Puvrez, cet artiste qui n'avait suivi aucun enseignement, se prit de passion pour ces nouvelles fonctions, au point de devenir Anversois et d'apprendre, passé la cinquantaine, la langue néerlandaise afin de se rapprocher de ses élèves, Flamands pour la plupart. Curieux de tout ce qui concernait la vie artistique et littéraire anversoise, l'écrivain d'art Roger Avermaete devint un familier de l'atelier de la rue Mutsaert, où Puvrez poursuivait son oeuvre classique.

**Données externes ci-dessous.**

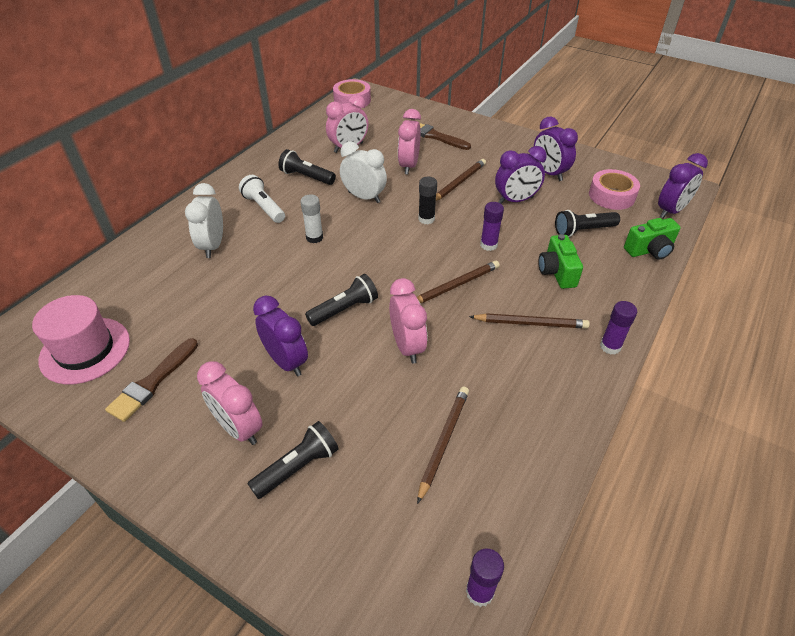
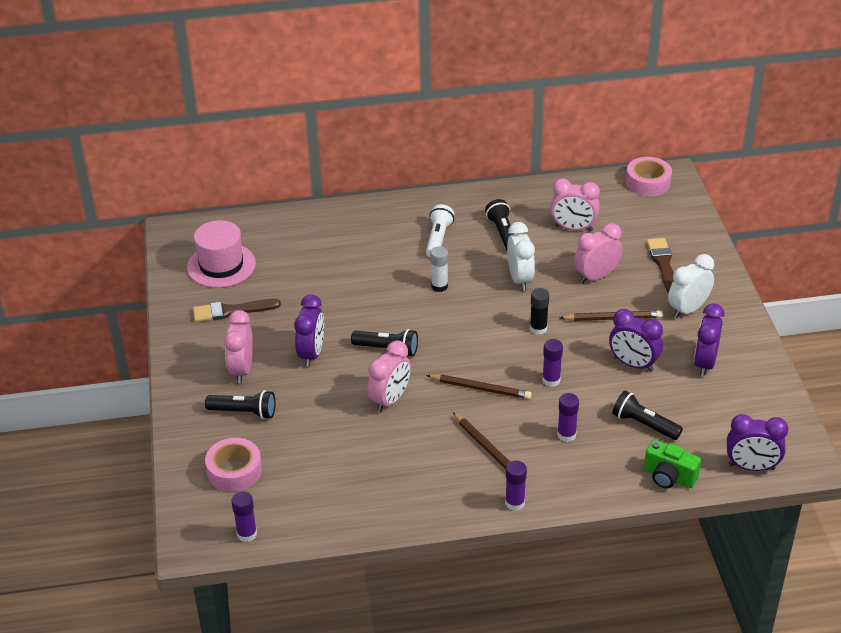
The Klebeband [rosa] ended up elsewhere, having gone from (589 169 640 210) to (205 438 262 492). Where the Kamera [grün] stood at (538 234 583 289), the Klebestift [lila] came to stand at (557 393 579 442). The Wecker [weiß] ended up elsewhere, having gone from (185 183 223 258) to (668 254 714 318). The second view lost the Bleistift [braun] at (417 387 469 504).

Vouée à la taille directe, son oeuvre connut à la fin des années vingt un raidissement expressionniste, où se faisait sentir l'influence de Zadkine et de son compatriote Oscar Jespers. "Mais le véritable Puvrez, insiste Avermaete, n'est pas un authentique expressionniste. C'est un classique dans le vrai sens du terme. Du classique, il a la mesure, l'équilibre, l'harmonie, la sérénité. Le classicisme -faut-il le dire?- est aux antipodes de cet académisme que Puvrez répudie à bon droit. Ce n'est pas une question de forme, mais d'esprit."